具有强紫外表面等离子体共振效应的铑基纳米催化剂用于高选择性催化二氧化碳加氢

Over the past few decades, excessive use of fossil fuels has resulted in significant emission of CO2 waste gas and severe environmental pollution. Therefore, to explore how to construct a highly effective, stable and reliable nanocatalytic system to convert small carbonous molecules CO2 to high-value chemicals, can achieve efficient carbon-based energy conversion and recycling, which has become a cross-disciplinary frontier in the research fields of catalysis, energy and environmential science, thus has great scientific significance and research value.
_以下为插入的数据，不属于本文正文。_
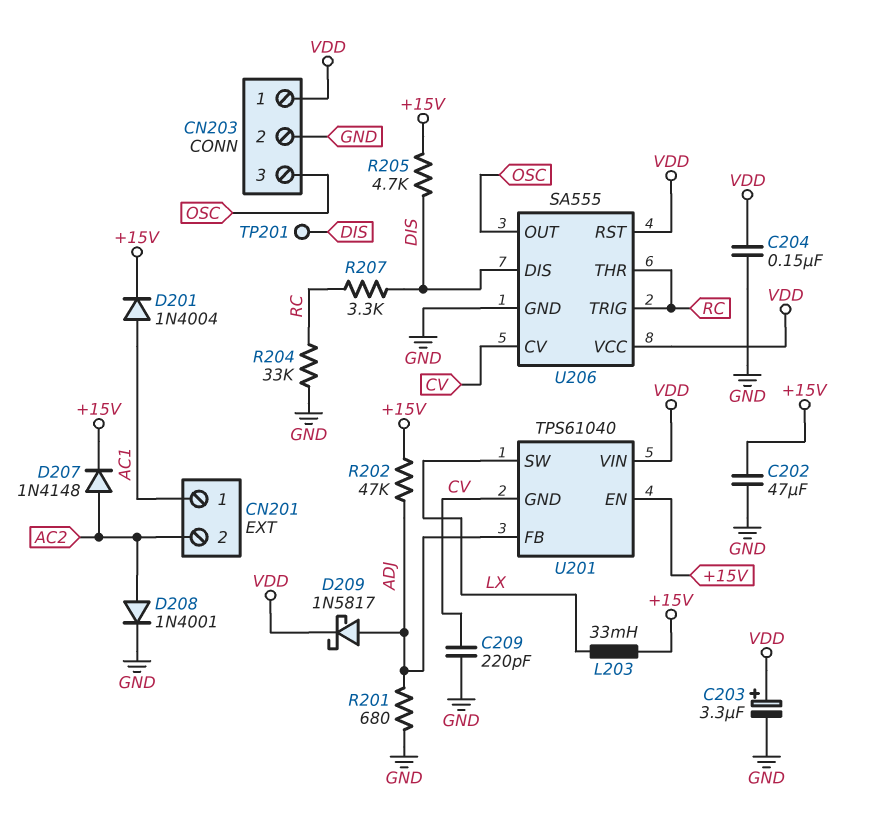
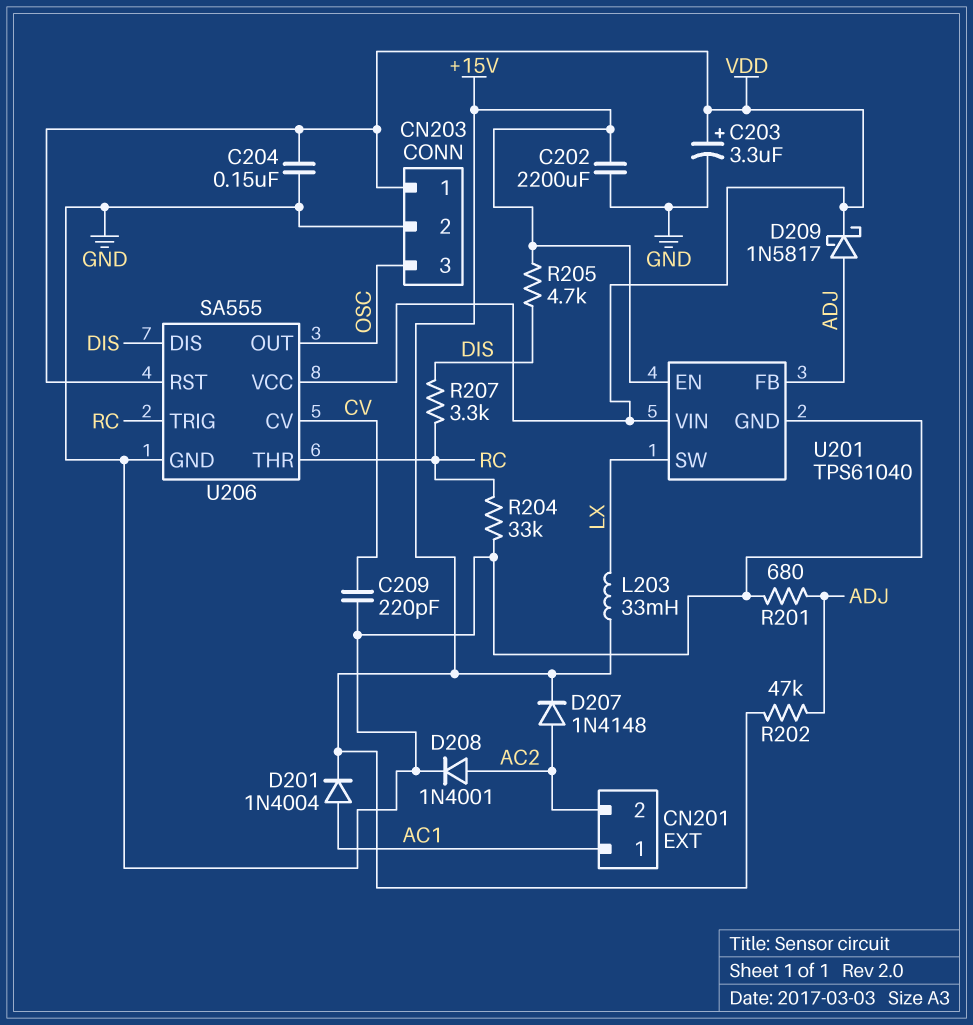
C202: 47uF (+15V, GND) -> 2200uF (+15V, GND)
TP201: test point (DIS) -> none
U201 pin GND: CV -> GND

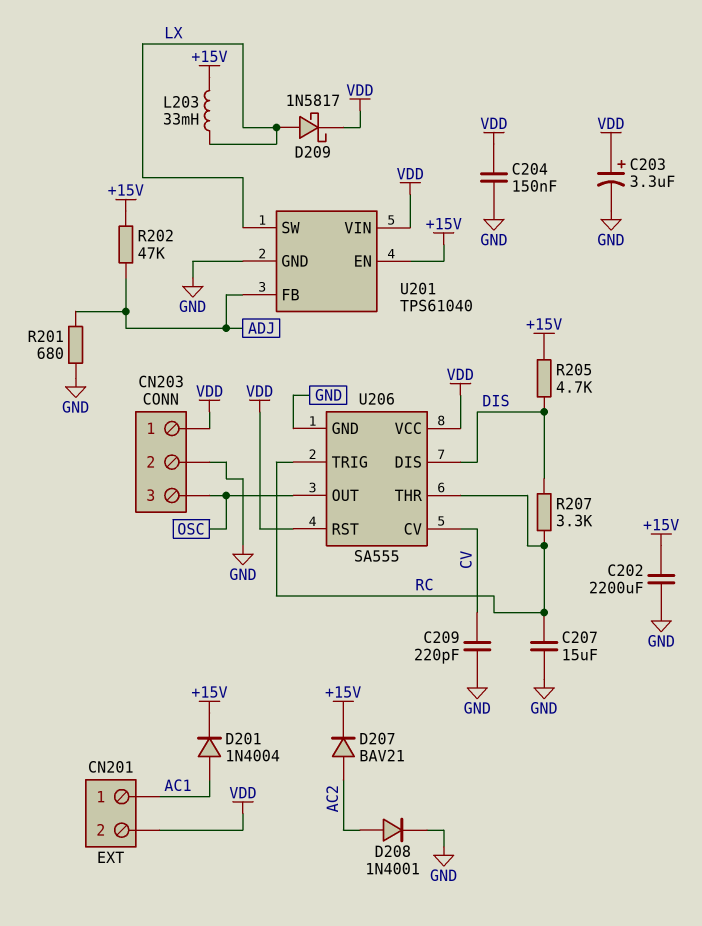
C207: none -> 15uF (GND, RC)
CN201 pin 2: AC2 -> VDD
D207: diode 1N4148 (A AC2, K +15V) -> diode BAV21 (A AC2, K +15V)
D209: schottky 1N5817 (A ADJ, K VDD) -> schottky 1N5817 (A LX, K VDD)
R204: 33k (GND, RC) -> none

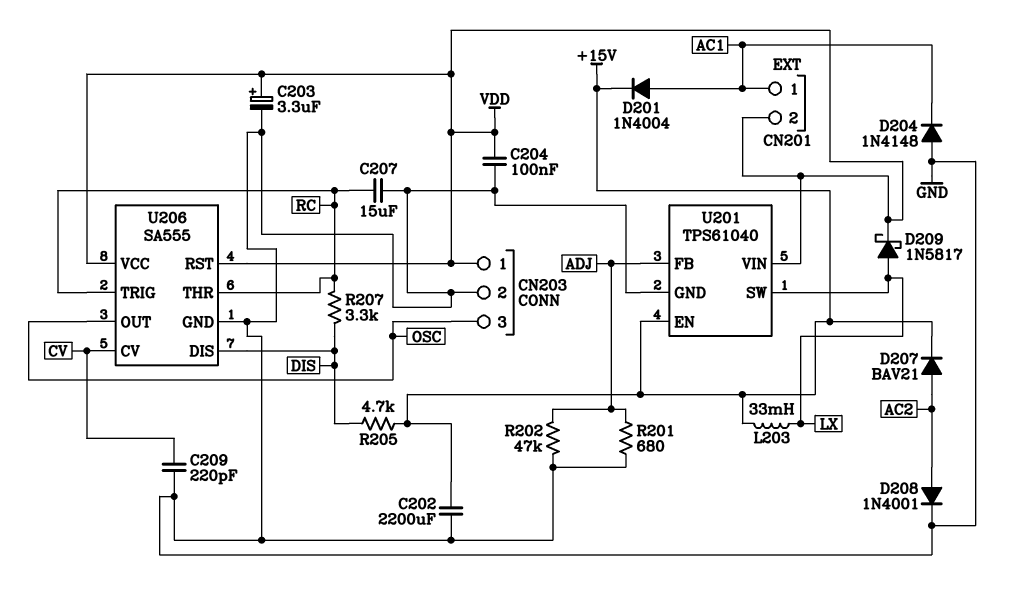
C204: 150nF (GND, VDD) -> 100nF (GND, VDD)
D204: none -> diode 1N4148 (A GND, K AC1)
R202: 47k (+15V, ADJ) -> 47k (ADJ, GND)

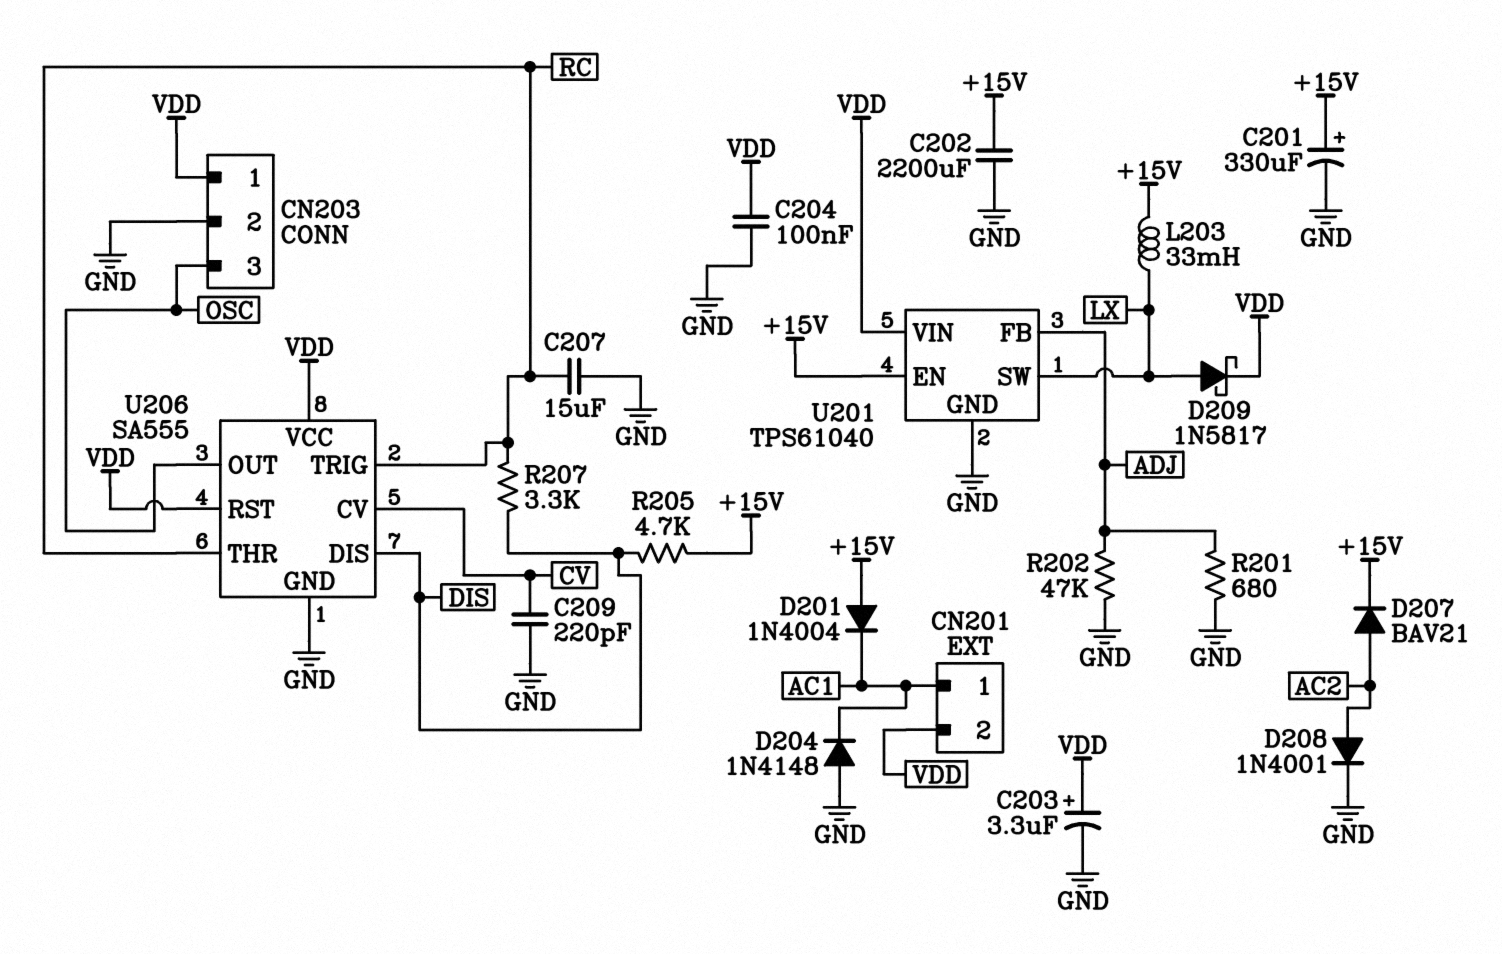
C201: none -> 330uF (plus +15V, minus GND)
D201: diode 1N4004 (A AC1, K +15V) -> diode 1N4004 (A +15V, K AC1)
This project will explore the pathways for realizing effective plasma resonance enhanced thermocatalytic hydrogenation of CO2. The design of highly active and selective rhodium-based nanocrystalline catalyst system will be investigated, and the compositions, morphology, interfaces and catalyst supports will be precisely controlled. The enhancement effect of localized surface plasmon resonance will be used to promote the dissociative adsorption and catalytic activation of C=O bonds. Moreover, in-situ temperature-dependent surface-enhanced Raman spectroscopy and Uv-Vis diffuse reflectance spectroscopy will be used to reveal the change processes of key intermediates. By combining the theoretical simulations and experimental results, the structure-performance relationship between the catalyst atomic structures and the catalytic activity will be determined. Through the implement of this project, new catalytic pathway with low power consumption for converting green-house gas CO2 into high-value fuels and chemicals will be developed, and innovative breakthroughs in novel external-light-field-induced surface plasmon resonance enhanced thermaocatalytic systems will be achieved.

近几十年来，化石能源的过度使用造成了CO2废气的大量排放和严重的环境污染。为此，研究如何构筑高效、稳定、可靠的纳米催化体系把碳基小分子CO2还原为高值化学品，能够促进碳基能源高效转换和循环利用，已成为催化、能源和环境领域的前沿交叉问题，具有重要的科学意义和研究价值。本项目致力于探索实现表面等离子体激元辅助光热协同催化CO2加氢反应的有效途径，通过设计具有高活性和高选择性的新型金属纳米晶催化剂，系统调控和优化催化剂的成分、形貌、界面及载体等参数，利用局域表面等离激元增强效应促进C=O键的解离吸附和催化活化，通过原位变温表面增强拉曼光谱和原位漫反射光谱表征揭示关键反应中间体的转化过程，结合理论模拟和实验证据建立催化剂原子结构与性能的构效关系。通过开展本项目，能够发展在低能耗下将CO2还原成高值有机燃料和化学品的新催化途径，推动光外场诱导表面等离激元辅助光热协同催化研究取得创新突破。

近几十年来，化石能源的过度使用导致大量CO2废气排放和严重环境污染。因此，研究建立高效、稳定、可靠的纳米催化体系，将碳基小分子CO2转化为高附加值的化学品以促进碳基能源的高效转化和循环利用，已经成为催化、能源和环境领域的前沿交叉课题，具有重要的科学意义和研究价值。.在本项目执行期内，研究团队通过构建新型铑基金属纳米晶催化剂和银原子团簇纳米催化剂，实现了多种表面等离子体共振辅助光热协同催化CO2加氢反应的有效途径；设计了多种具有高效电催化CO2还原性能的金属纳米催化剂，并对电催化反应进行了深入的实验和理论探究，揭示了反应的关键机理；进行了CO2高效电催化转换装置的工业放大与应用探索，促进CO2加氢技术的发展和朝实用化迈进；此外，团队还研究了金属-有机框架催化剂构建策略在高效电催化CO2还原中的应用以及该策略在人工固氮中的拓展应用。